Hurricanes sponsor warned under anti-money laundering and financing of terrorism law

New Zealand brokerage firm Fullerton Markets Limited has been issued a warning for allegedly failing to comply with its obligations under the Anti-Money Laundering and Countering Financing of Terrorism Act.

The Financial Markets Authority (FMA) issued the Wellington-based company, a major sponsor for the local Hurricanes rugby team, with the warning yesterday after finding it “did not have in place adequate risk assessment or [Act] compliance programmes”.

The authority said in a statement that Fullerton had also failed to carry out customer due diligence as required by the Amended Identity Verification Code of Practice.

Fullerton Markets Limited chief executive Mario Singh.

Fullerton Markets Limited chief executive Mario Singh.

“Fullerton failed to take reasonable steps to fully identify clients who are a politically exposed person, as required under [the Act].


“A politically exposed person is an individual who has been entrusted with a prominent public function, whether in New Zealand or abroad.”

The FMA required Fullerton to implement a number of measures including a risk assessment; a compliance programme; review its “customer onboarding programme”; review all previous customer interactions; and improve its transaction monitoring rules.

It also said that Fullerton must check whether any of its customers were a politically exposed person, “using an internationally recognised search tool”.

FMA director of regulation Liam Mason said the authority provided guidance and assistance to help companies to comply with regulations.

“We know that reporting entities have invested significantly in systems and resources to comply with the requirements of the law,” he said.

“It’s not fair on those who have made this effort if others do not do so. The FMA signalled in our last annual report that we would take formal action where we see firms failing to meet these requirements.”

If Fullerton failed to the required actions the FMA would consider the need for further regulatory responses. This could include civil action, which can lead to penalties of up to $2 million per offence for a company.

Fullerton sells itself as “Asia’s fastest growing brokerage firm”.

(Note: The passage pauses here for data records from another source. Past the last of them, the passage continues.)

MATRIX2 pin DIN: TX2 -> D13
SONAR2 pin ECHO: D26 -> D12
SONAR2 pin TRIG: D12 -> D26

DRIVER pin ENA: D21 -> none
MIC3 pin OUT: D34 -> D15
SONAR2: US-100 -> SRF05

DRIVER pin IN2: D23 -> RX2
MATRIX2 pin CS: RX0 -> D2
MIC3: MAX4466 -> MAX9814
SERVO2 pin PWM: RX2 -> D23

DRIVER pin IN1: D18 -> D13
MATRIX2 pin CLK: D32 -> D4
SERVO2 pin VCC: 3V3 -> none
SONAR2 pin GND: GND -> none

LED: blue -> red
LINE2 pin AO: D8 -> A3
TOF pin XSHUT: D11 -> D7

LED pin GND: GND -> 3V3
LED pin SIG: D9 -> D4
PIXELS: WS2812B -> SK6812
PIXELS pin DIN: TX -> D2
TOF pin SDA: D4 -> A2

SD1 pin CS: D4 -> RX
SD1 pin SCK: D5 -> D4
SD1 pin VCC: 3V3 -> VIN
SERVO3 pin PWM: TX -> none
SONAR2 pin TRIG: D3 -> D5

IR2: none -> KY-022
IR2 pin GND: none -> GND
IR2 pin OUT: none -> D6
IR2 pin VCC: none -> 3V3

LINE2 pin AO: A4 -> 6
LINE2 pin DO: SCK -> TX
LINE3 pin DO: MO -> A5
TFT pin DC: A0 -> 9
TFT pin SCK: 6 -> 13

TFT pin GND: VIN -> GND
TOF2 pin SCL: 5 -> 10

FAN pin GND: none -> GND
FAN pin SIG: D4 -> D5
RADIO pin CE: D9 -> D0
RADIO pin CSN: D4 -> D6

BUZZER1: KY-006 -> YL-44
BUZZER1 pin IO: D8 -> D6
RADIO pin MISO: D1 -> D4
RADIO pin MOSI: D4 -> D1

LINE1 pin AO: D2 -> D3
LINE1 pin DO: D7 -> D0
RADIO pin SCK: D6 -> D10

“Our company is headed by Mario Singh, one of Asia’s top thinkers and influencers in the online trading industry,” it says on the Fullerton’s Facebook page.

“As a world-class coach, Mario has been brought in by some of the biggest banks in the world to speak to their traders and clients. Some of his clientele include ICBC – China’s biggest bank, Julius Baer – the third largest Swiss bank and OCBC – ranked by Bloomberg as the world’s strongest bank in 2011 and 2012.”

You can read the FMA’s full warning here.

Fullerton could immediately be reached for comment.